An ERP tender is not a feature list. The most frequent problems arise not from the wrong functions, but from unclear acceptance criteria, missing change request procedures, and contracts that do not allow for a realistic handling of scope changes. What matters is that the tender reflects your actual business processes, not an idealised version of them.
The product demo is the least meaningful part of a vendor evaluation. More relevant are: reference projects in your industry and company size. The actual implementation methodology, not the one from the sales deck. The team composition planned for your project. The licence and cost model over the entire lifecycle. And the contractual flexibility regarding scope changes.
Agile Methods
Agility is not a process you roll out. It is a way of working that must fit the organisation. The most common mistake is introducing a framework without creating the prerequisites: decision-making authority within teams, short feedback cycles with the customer, and a leadership culture that genuinely allows self-organisation. That is why we recommend starting with a manageable pilot project.
That depends on the organisation’s size, the nature of the work, and the maturity level. Scrum is well suited for teams working on a single product in fixed cycles. Kanban is the better choice for less predictable work. SAFe comes into play when multiple teams work on a shared programme. In practice, it is often a combination.
An agile fixed price combines the planning security of a fixed-price contract with the flexibility of agile development. The overall framework — budget, timeframe, team size — is set. Within this framework, scope can be prioritised and adjusted. The agile fixed price is particularly useful for projects with a clear goal but a solution path that is not yet fully defined.
OKR Implementation
Pragmatically and in small steps. The most common mistake in OKR introductions is involving the entire organisation straight away. Better: start with a single team, run through a first cycle of three months, and learn from the experience. The first OKRs will not be perfect — and that is fine.
Too many objectives at once — when everything is a priority, nothing is. Key results that describe activities instead of measurable outcomes. Missing regular check-ins. And the attempt to link OKRs with existing target agreements or bonus systems — that creates the wrong incentive.

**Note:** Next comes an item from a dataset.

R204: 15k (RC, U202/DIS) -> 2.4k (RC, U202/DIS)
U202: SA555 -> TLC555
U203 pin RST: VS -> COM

Not necessarily. For getting started, a simple spreadsheet or a Confluence board is enough. The process matters more than the tool. As the organisation grows or multiple teams work with OKRs, spreadsheets reach their limits. For that point, we have developed the OCENOX OKR Tool — free, web-based, hosted in the EU.
Data Protection & Collaboration
The European Commission has issued an adequacy decision for New Zealand under Art. 45 GDPR, most recently confirmed in January 2024. New Zealand provides a level of data protection equivalent to European standards. Personal data can be transferred from the EU to New Zealand without additional safeguards, without Standard Contractual Clauses, and without special authorisation. The data exchange is legally treated the same as a transfer within the EU.
No. Under German law, the territoriality principle applies (§3 SGB IV): what matters is the place where the work is actually performed, not the location of the client. OCENOX is based in New Zealand, works remotely from New Zealand, bears its own entrepreneurial risk, uses its own equipment, and works for multiple clients. There is no German social insurance obligation.
The time difference between New Zealand and the DACH region is 10–12 hours. This enables a follow-the-sun model: analyses, deliverables, and documentation are produced overnight while the European team sleeps. Results are on your desk in the morning. In practice, this means up to two additional productive days per sprint — without overtime, without night shifts. For 24/7 operations scenarios such as go-live support, incident management, or migrations with tight maintenance windows, having an experienced team covering the APAC time zone is a decisive advantage over purely European setups.